Abstract

The integrated nitrous oxide (N2O) and methane (CH4) grassland project aims to estimate and explain emissions of these greenhouse gases from two ecosystems, namely drained agricultural peat soil under grass at the experimental farm Zegveld and undrained peat in the nature preserve Nieuwkoopse Plassen. Peat soils were chosen because of their expected considerable contribution to the greenhouse gas budget considering the prevailing wet and partial anaerobic conditions. The emission dynamics of these ecosystems are considered representatives of large peat areas because the underlying processes are rather general and driven by variables like organic matter characteristics, water and nutrient conditions and type of vegetation.
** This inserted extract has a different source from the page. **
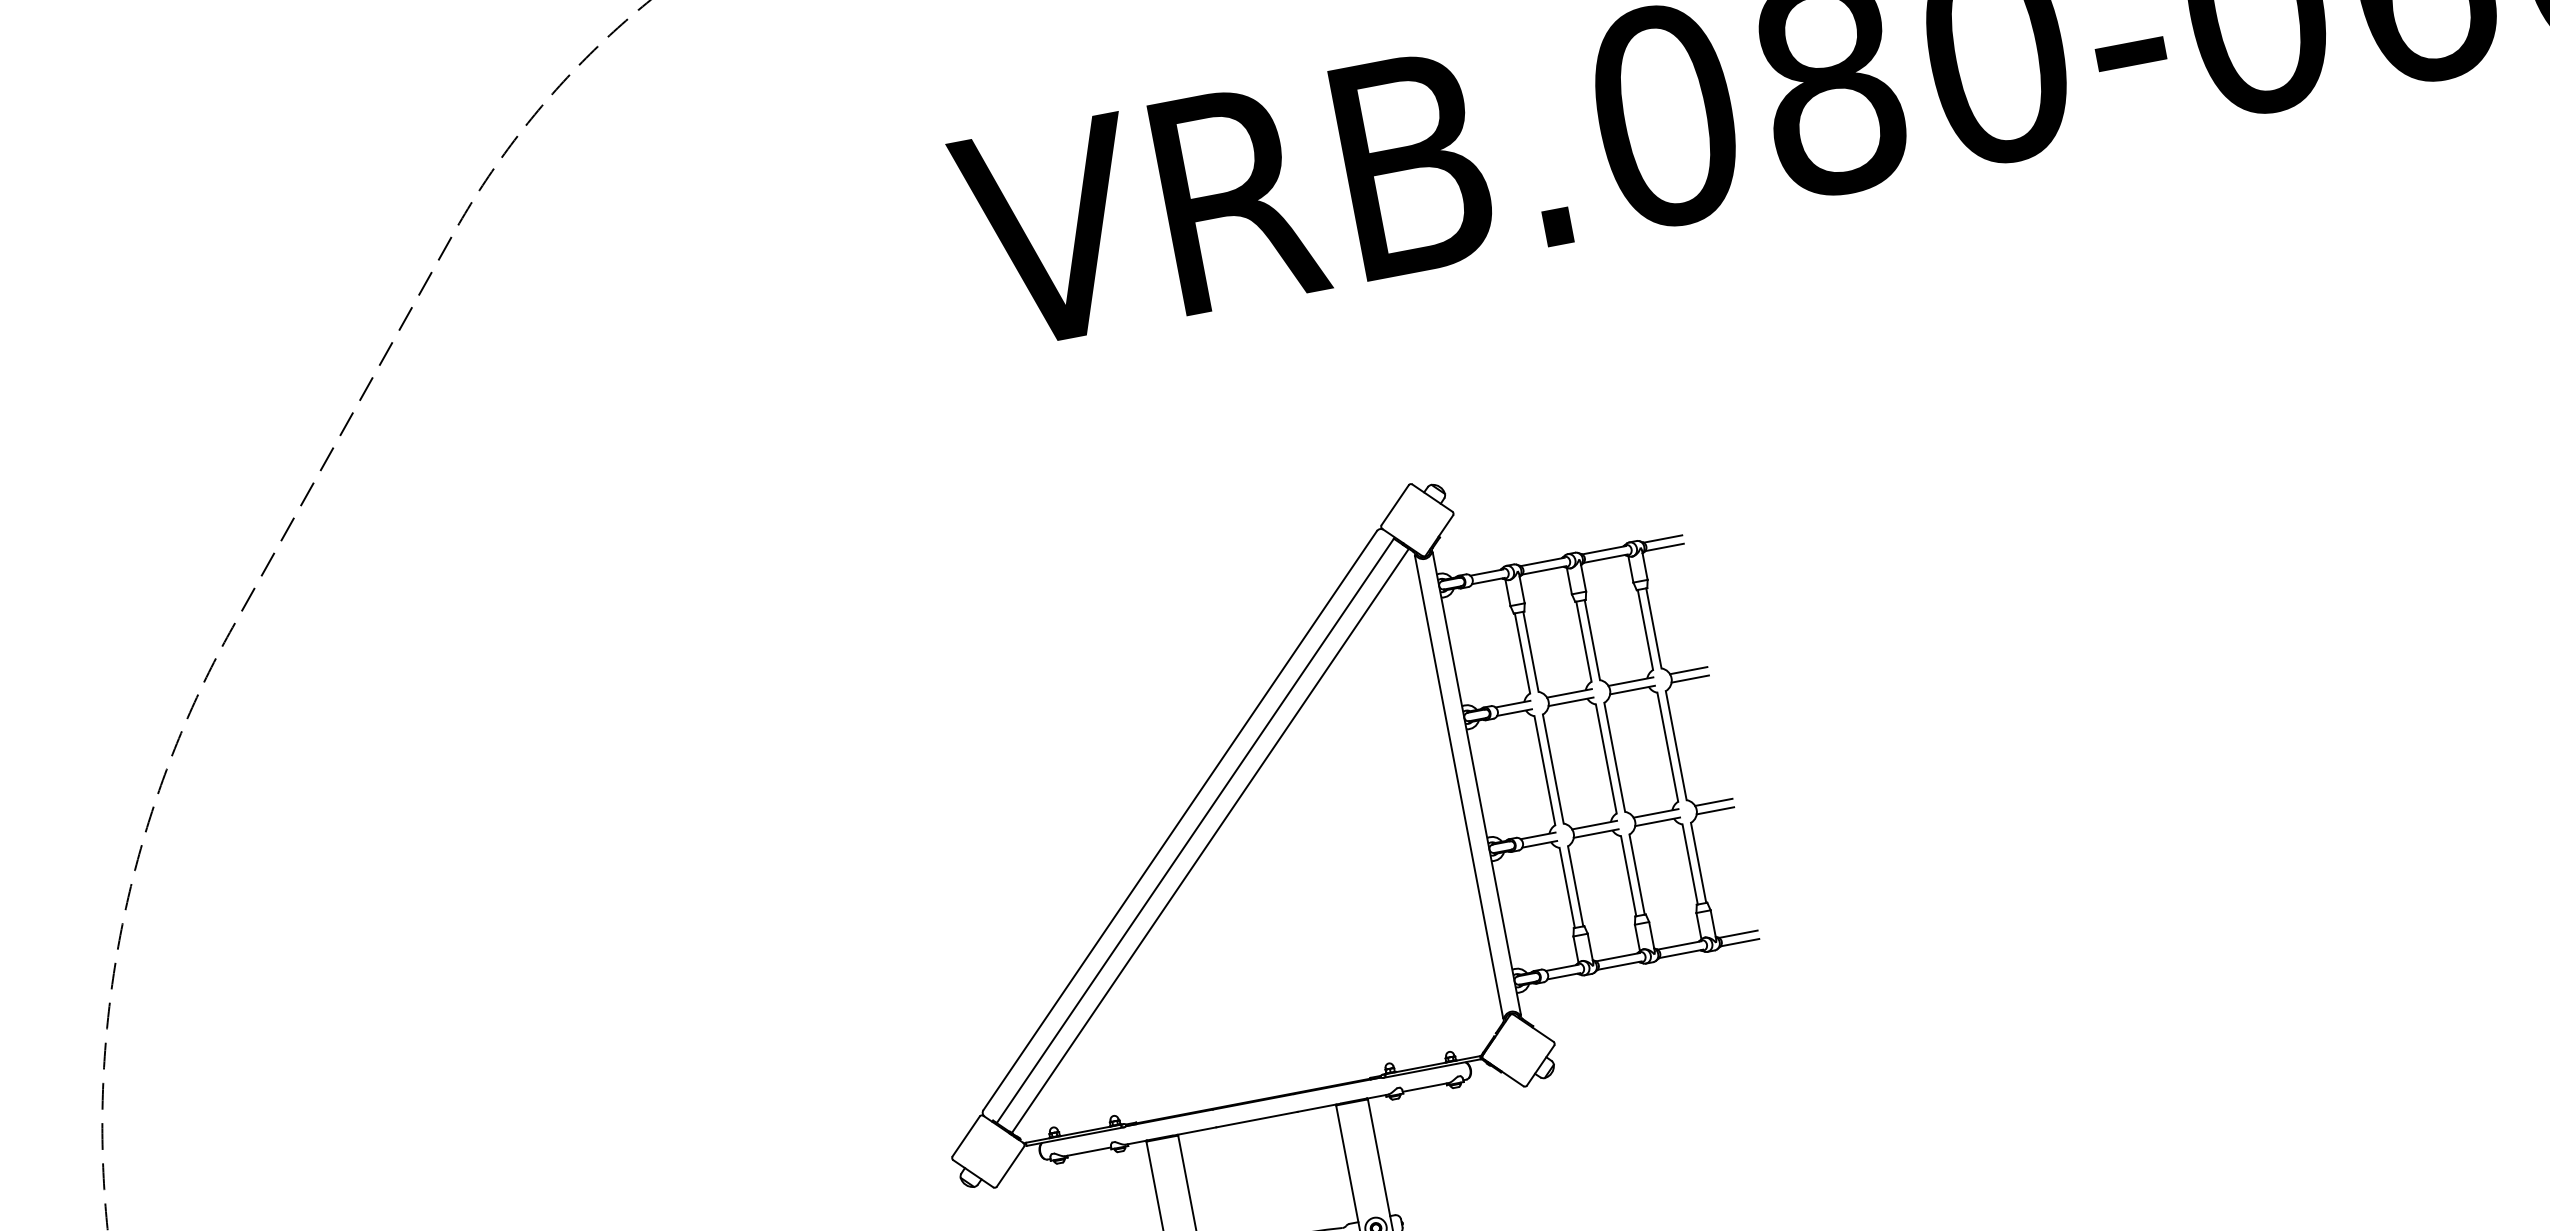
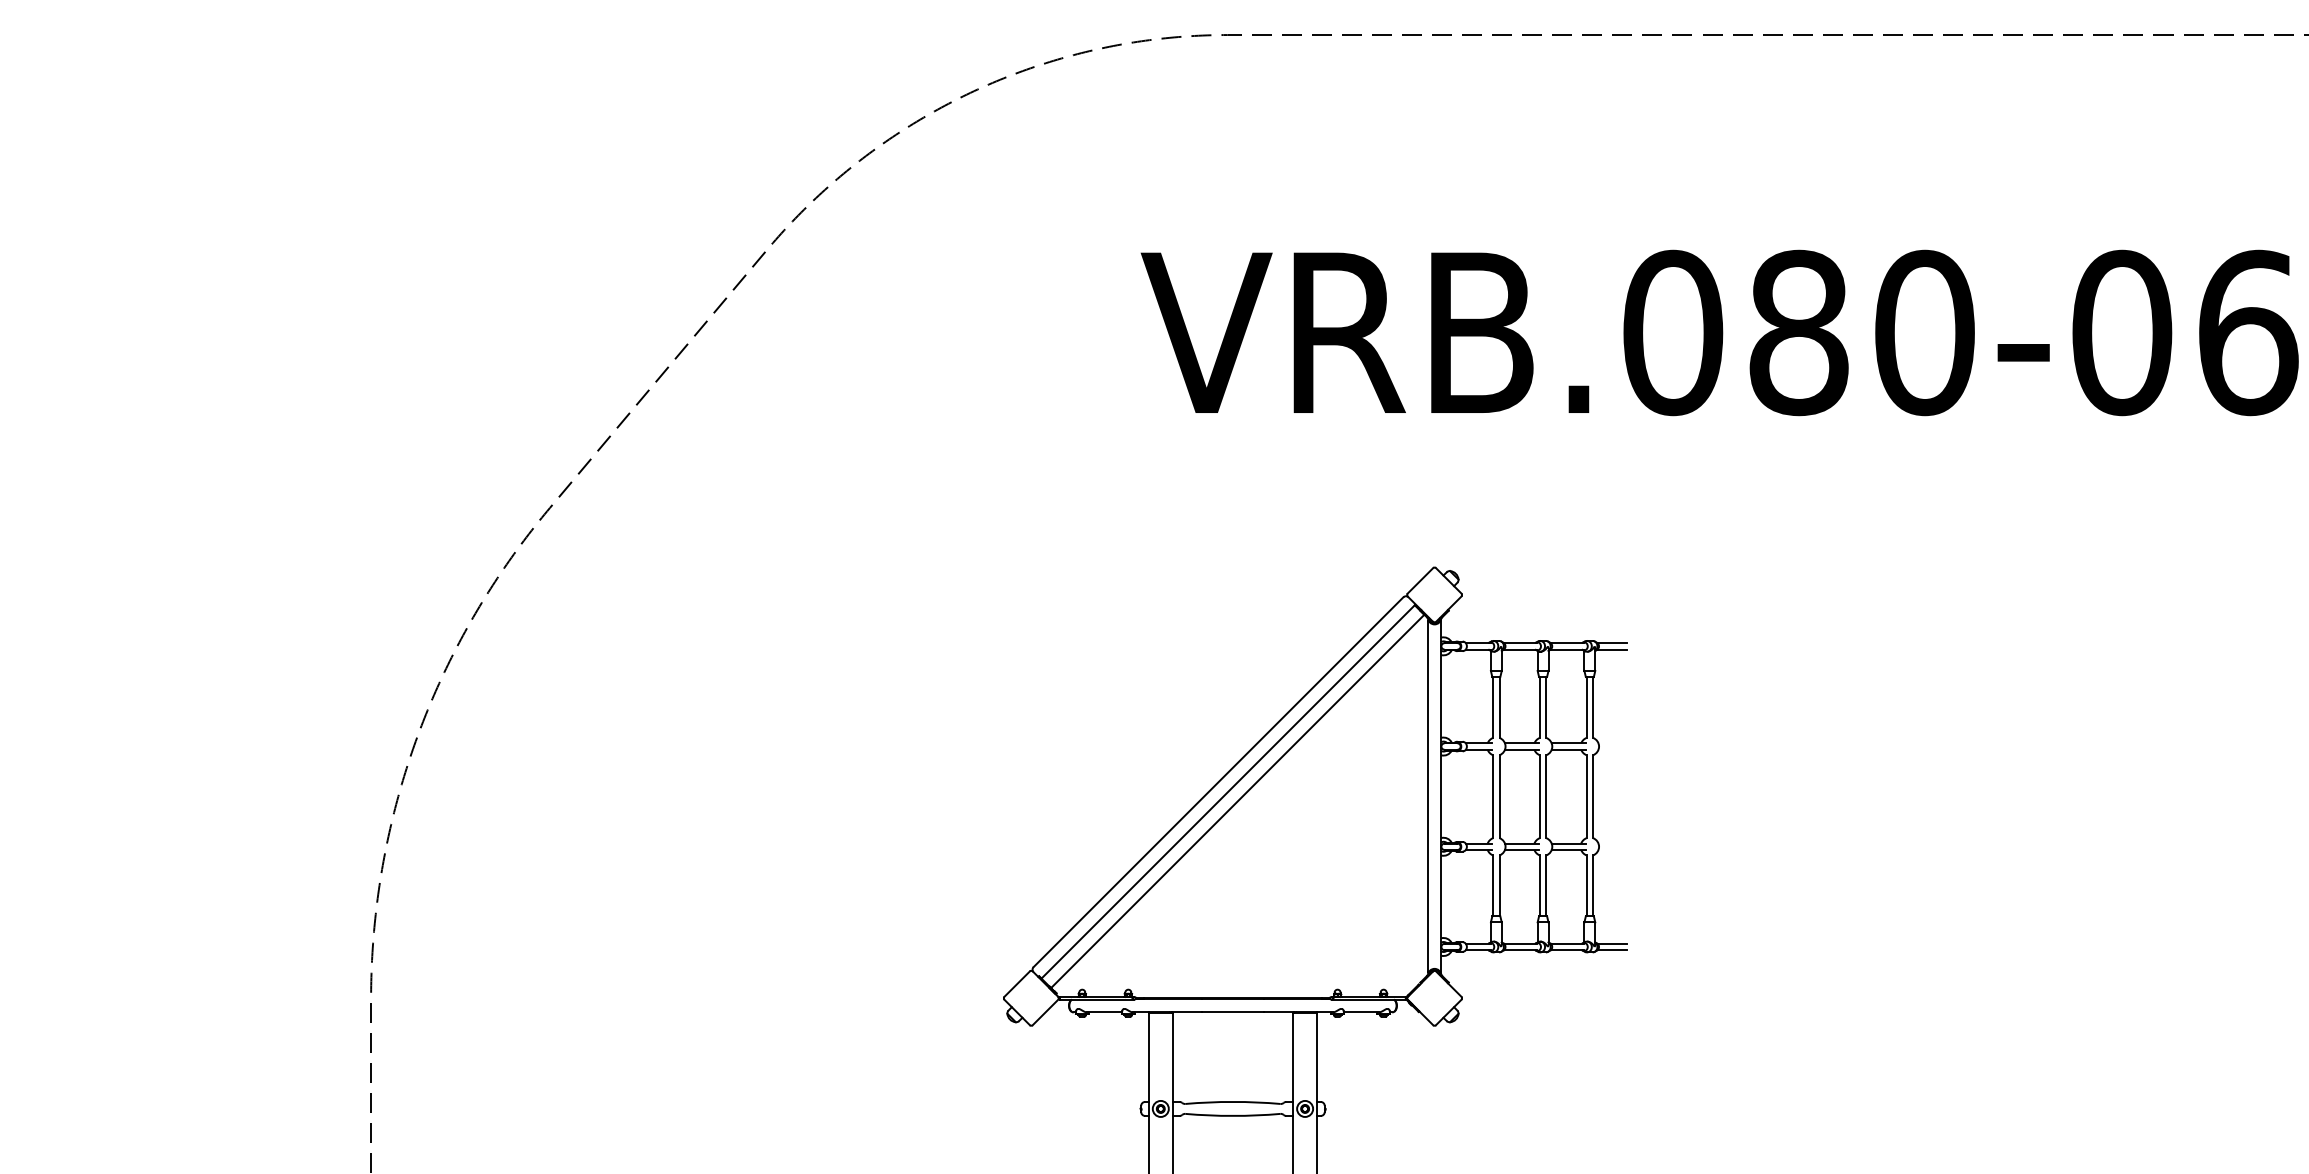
line: (1688, 670) -> (1612, 743), removed
line: (1689, 678) -> (1612, 749), removed
line: (1713, 802) -> (1612, 843), removed
line: (1715, 810) -> (1612, 849), removed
The research approach comprises measerements and modelling at different integration levels relating to the microbiology of the production and consumption of N2O and CH4 (laboratory studies), their movement through peat soil (rhizolab and field studies), and the resulting fluxes (field studies). Typical emissions from drained soil were 15-40 kg ha-1 y-1 N2O and virtually zero for CH4. The undrained soil in the nature preserve emitted 100-280 kg ha-1 y-1 CH4, and probably little N2O. The process knowledge collected and partly integrated in the models helps to explain these data. For example, the low methane emissions from drained peat can more coherently be understood and extrapolated because (i) upper soil layers are aerobic, thus limiting methane production and stimulating methane oxidation, (ii) absence of aerenchymatous roots of wetland plants that connect deeper anaerobic soil layers where methane is produced to the atmosphere and supply labile carbon, (iii) a low methane production potential in deep layers due to the low decomposability of organic matter, and (iv) long anaerobic periods needed in the topsoil to develop a methane production potential.